# How to set default crop aspect ratio?



## tal (Apr 21, 2009)

My book is 11x14, thus i rarely need to croper any other size.
Trying to figure out a way so that when i push R for crop, I automatically am set for 11x14 crops. searched the help, google, no luck.

thanks guys


----------



## Andrew Hayton (Apr 21, 2009)

I don't think that there is a way. I think people have tried in the past but it can't be set as an import preset, although someone else may know of a way


----------



## Denis Pagé (Apr 21, 2009)

Old trick easily forgotten... For your first image make your custom 11 x 14 crop. For subsequent images, if still in crop mode just press S. If out of crop mode, then R and S.

Alternatively, you can crop the first one then select all in the filmstrip, click "Sync..." at lower right, "Check None" button, put check mark in "Crop" check box and click "Synchronize" button.


----------



## Andrew Hayton (Apr 21, 2009)

I was thinking that tal wanted an import preset.


----------



## Denis Pagé (Apr 21, 2009)

I myself tought the same after reading your post but double checked he wrote _when I press R_. We all do misreads at times


----------



## MartyGrivjack (Apr 22, 2009)

*Synced Image Cropping Bug*

Has anyone had images where synced crops revert back to the original aspect ratio when you adjust the image? This is terribly frustrating as it renders the syncing of a crop ineffective.  I've reported this bug directly to Adobe a couple of times with no response. 

To replicate this bug, crop an image. Sync the crop to a second image. Attempt to re-size the synced crop on the second image by laterally moving a corner anchor. The crop bug causes the image to revert back to as shot. It happens to me 9'-95% of the time. 

I am a wedding photographer and physically cropping hundreds of images because the sync doesn't work is a PITA factor 1'.

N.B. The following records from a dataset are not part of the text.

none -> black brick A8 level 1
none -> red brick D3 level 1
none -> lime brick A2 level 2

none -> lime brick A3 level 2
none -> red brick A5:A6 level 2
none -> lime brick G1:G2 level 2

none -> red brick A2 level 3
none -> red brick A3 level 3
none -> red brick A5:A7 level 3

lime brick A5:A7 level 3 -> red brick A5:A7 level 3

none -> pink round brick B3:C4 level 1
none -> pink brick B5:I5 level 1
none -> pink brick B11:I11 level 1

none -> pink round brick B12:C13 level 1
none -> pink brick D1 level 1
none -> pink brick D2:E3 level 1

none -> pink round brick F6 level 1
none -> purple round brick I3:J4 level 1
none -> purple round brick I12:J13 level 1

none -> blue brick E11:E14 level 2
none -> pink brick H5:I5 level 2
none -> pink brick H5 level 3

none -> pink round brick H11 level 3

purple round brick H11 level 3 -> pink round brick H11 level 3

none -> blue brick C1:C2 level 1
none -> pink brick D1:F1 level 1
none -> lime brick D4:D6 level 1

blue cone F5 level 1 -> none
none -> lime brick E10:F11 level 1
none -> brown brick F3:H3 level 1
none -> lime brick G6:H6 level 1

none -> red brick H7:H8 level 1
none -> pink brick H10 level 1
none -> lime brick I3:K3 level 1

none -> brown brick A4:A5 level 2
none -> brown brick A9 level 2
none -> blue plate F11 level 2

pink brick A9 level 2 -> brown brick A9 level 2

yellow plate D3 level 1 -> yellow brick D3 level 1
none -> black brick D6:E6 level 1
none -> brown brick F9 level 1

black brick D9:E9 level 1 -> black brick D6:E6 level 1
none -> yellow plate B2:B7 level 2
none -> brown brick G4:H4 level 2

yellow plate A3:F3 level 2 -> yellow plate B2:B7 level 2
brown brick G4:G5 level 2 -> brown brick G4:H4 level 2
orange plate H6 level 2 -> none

Any clues? (I'm new to this forum, so if there's an answer buried in the logs I apologize...)


----------



## Denis Pagé (Apr 22, 2009)

Welcome to the forums Marty!

First check that you do not have "Auto Sync" engaged bottom of the right panel in Develop. If you see "Auto Sync" then Ctrl-Click on it to reset to normal "Sync" and see if that happens again.


----------



## MartyGrivjack (Apr 22, 2009)

Denis - Thanks for responding. Auto Sync is not on.


----------



## MartyGrivjack (Apr 22, 2009)

One more thing, and this has been an elusive clue: This bug* only* shows up in the synced image if you select an aspect ratio on the master image, resize the image and then sync it.  The synced image will revert to the as-shot aspect ratio upon adjustment of a corner anchor. Try it. I can replicate it on every machine using LR, either Mac or PC. 

However: if you crop the master image to a preset aspect ratio and then sync _that_ crop (with no other adjustment such as rotation or smallerizing) the synced crop image is adjustable with no negative artifacts. 

I have been using and instructing on LR since the beta versions, and this is the only bad habit I've found with this awesome photo-asset management system.


----------



## Mark Sirota (Apr 22, 2009)

I just posted on another thread where you asked the same question -- this is a known bug.  It has been reported, and will presumably be fixed in an upcoming release.

There are other ways of triggering it too; it doesn't have to be a sync.


----------



## MartyGrivjack (Apr 22, 2009)

*Synced Image Cropping Bug*

Mark - Thank you for the information. Now I can relay that to my class attendees.


----------



## Victoria Bampton (Apr 23, 2009)

MartyGrivjack said:


> The synced image will revert to the as-shot aspect ratio upon adjustment of a corner anchor.



FWIW, if you avoid the corners and use the sides to adjust it instead (with the lock on, obviously), it keeps the ratio you've selected.


----------



## Jerry Fenner (May 25, 2009)

Changing the thread slightly, is it possible to add a preset crop ratio - I frequently use 8x6 and it gets tiresome adding that to every new catalogue.


----------



## Victoria Bampton (May 25, 2009)

You could make yourself a 'template' catalog Jerry - set up a blank catalog with all of the catalog-specific preferences you like, and then duplicate it whenever you need a new catalog.


----------



## Jerry Fenner (May 25, 2009)

Thanks, Victoria .... and what are we doing, both working on a Bank Holiday afternoon!!??


----------